In recent months, I took a more focused approach to my scriptural
input. Here’s my process:
· Choose the text
· Read the text, slowly
· Stop reading when you subjectively experience God’s presence
· Pause and appreciate God’s presence
· Reflect (journal?) on the moment
You may recognize this technique for engaging in Bible meditation. What
I have found is this is helpful to impose a discipline of slowly considering a
text, rather than rushing through it with the notion, “Eh … I know this stuff already.”

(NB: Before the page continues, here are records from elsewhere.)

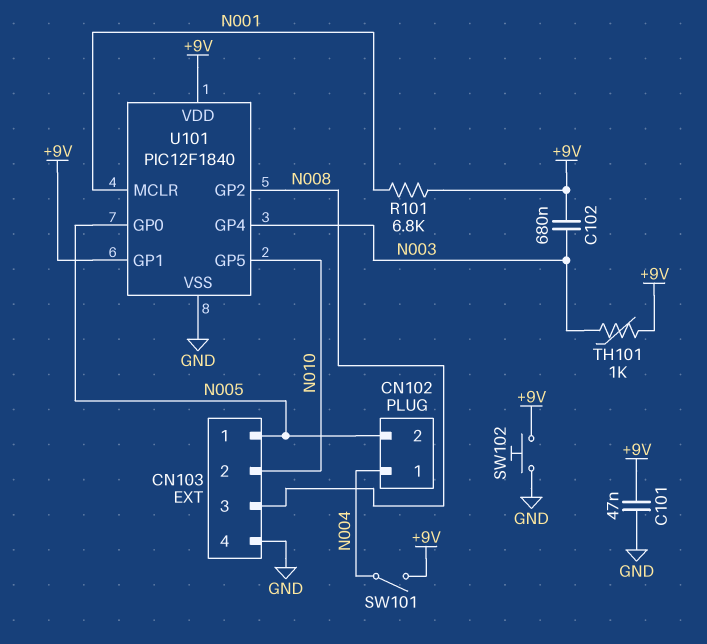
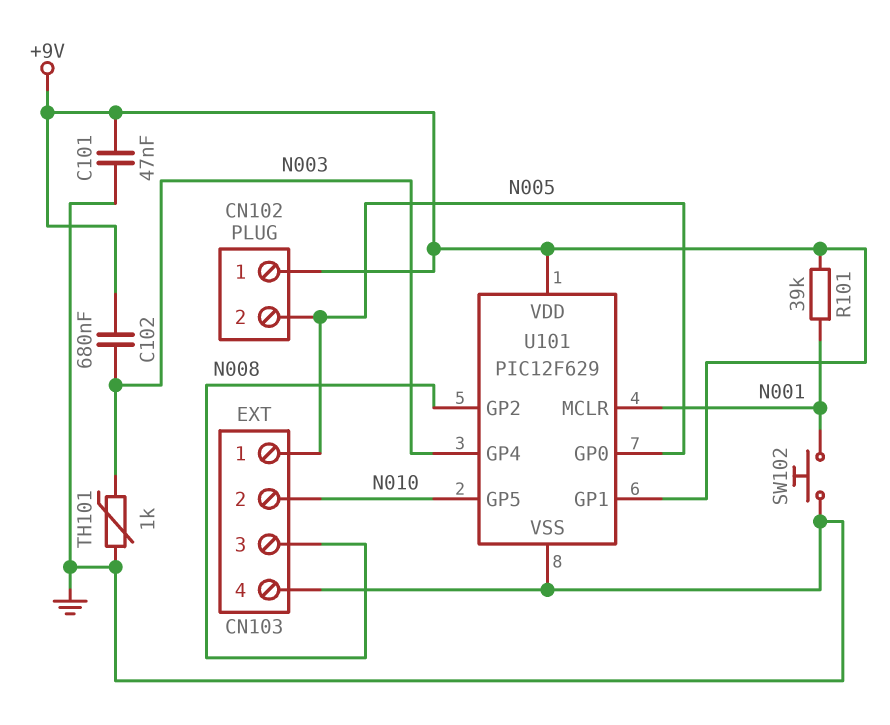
CN102 pin 1: N004 -> +9V
R101: 6.8k (+9V, N001) -> 39k (+9V, N001)
SW101: switch (+9V, N004) -> none
SW102: button (+9V, GND) -> button (GND, N001)
TH101: 1k (+9V, N003) -> 1k (GND, N003)
U101: PIC12F1840 -> PIC12F629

What I have realized by slowing down is that, nope, I’ve been missing some
things.
The other part is in sharpening my spiritual discernment: looking
for and recognizing God’s presence both with me and in me. I recognize
something about myself: I’m very good at theology and doctrine – the information
and knowledge part of Christianity come easier for me than others. But the
subjective, the contemplative, the relationship has taken many decades and
significant effort to engage. This process helps me in that pursuit – the
pursuit of a real relationship with God.
So, all that to say, my devotional Bible time has been focused on
discerning God’s presence in the text. But this particular section was not one
where I experienced God’s nearness! Here is the text:
“in which you once walked, following the course of this
world, following the prince of the power of the air, the spirit that is now at
work in the sons of disobedience-- among whom we all once lived in the passions
of our flesh, carrying out the desires of the body and the mind, and were by
nature children of wrath, like the rest of mankind.
(Eph. 2:2-3 ESV)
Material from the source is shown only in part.